Infrastruktur

26 Juni 2018IDM

A22 wird zur intelligenten Autobahn

Zukunftsmusik auf der wichtigsten europäischen Nord-Süd-Achse: Warum die Brennerautobahn dazu beiträgt, Europas ehrgeiziges Ziel für eine Vorreiterschaft bei der 5G-Mobilfunktechnologie zu erreichen

In Berlin wurde im Mai der Startschuss für die nächste Ära in der Mobilfunktechnologie gegeben. Und auch auf der wichtigsten Nord-Süd-Verkehrsachse soll nun experimentiert werden, wie 5G, das Akronym für 5th generation, die Mobilität der Zukunft verändern kann. Denn die Brennerautobahn A22 wird Teil des Netzwerks grenzüberschreitender Testkorridore, mit dem Europa seinen Führungsanspruch in der 5G-Technik — unter anderem mit Pilotprojekten wie selbstfahrenden LKWs — umsetzen und ein sicheres Straßenumfeld für die Bürger errichten will. Der Ankündigung des Vorhabens auf dem Digital Day 2018 in Brüssel war eine gemeinsame Bewerbung des Präsidenten der Europaregion Tirol - Südtirol - Trentino und Südtiroler Landeshauptmanns Arno Kompatscher und des vormaligen italienischen Transportministers Graziano Delrio vorausgegangen. 

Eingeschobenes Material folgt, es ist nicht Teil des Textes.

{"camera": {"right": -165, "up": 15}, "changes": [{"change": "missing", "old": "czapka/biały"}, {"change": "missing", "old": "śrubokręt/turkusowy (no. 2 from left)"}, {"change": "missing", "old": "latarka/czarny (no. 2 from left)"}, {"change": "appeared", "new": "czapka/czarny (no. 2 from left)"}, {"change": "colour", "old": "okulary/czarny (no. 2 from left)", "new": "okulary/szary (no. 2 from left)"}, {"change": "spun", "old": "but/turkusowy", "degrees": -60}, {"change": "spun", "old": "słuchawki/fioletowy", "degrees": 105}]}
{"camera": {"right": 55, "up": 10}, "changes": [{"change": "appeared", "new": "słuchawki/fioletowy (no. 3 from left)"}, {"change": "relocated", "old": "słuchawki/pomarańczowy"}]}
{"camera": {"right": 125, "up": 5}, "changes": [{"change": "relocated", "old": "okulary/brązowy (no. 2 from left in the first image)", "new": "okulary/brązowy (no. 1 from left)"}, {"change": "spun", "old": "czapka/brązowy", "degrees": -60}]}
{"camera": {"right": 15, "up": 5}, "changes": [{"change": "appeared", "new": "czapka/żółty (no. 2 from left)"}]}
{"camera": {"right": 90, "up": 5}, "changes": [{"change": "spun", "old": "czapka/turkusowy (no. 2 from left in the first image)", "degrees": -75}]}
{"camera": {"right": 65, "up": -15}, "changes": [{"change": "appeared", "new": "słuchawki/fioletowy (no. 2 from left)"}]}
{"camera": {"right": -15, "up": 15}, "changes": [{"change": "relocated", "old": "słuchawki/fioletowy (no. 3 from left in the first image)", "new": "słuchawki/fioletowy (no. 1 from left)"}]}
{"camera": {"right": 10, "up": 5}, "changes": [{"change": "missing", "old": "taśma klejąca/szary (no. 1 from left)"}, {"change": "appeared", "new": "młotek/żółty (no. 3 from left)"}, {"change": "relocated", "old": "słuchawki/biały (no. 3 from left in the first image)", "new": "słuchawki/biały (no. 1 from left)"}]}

5G: Alles ist mit allem vernetzt

Die nächste Generation in der Mobilfunktechnologie verspricht eine exponentielle Steigerung in der Geschwindigkeit und Qualität der Datenübertragung. Dabei soll der neue Standard weit mehr sein als nur eine technische Plattform für Mobilfunkverbindungen. 5G verbindet Maschinen, Autos, Handys und Dinge miteinander. Alles ist mit allem vernetzt, lautet das Ziel von Wissenschaft und Technik. Deshalb bietet der neue Kommunikationsstandard auch bisher ungeahnte Möglichkeiten für ein automatisiertes und vernetztes Fahren. Ziel auf der Pilotstrecke des europäischen 5G-Autobahn-Netzes wird es sein, eine „Car to Car“- und „Car to Infrastructure“-Kommunikation zu ermöglichen. Sprich: Autos können untereinander, aber auch mit der Straßeninfrastruktur Daten austauschen, was etwa automatisiertes Überholen, Einfädeln und Bremsen sowie durchgängige Verkehrswarndienste ermöglicht. 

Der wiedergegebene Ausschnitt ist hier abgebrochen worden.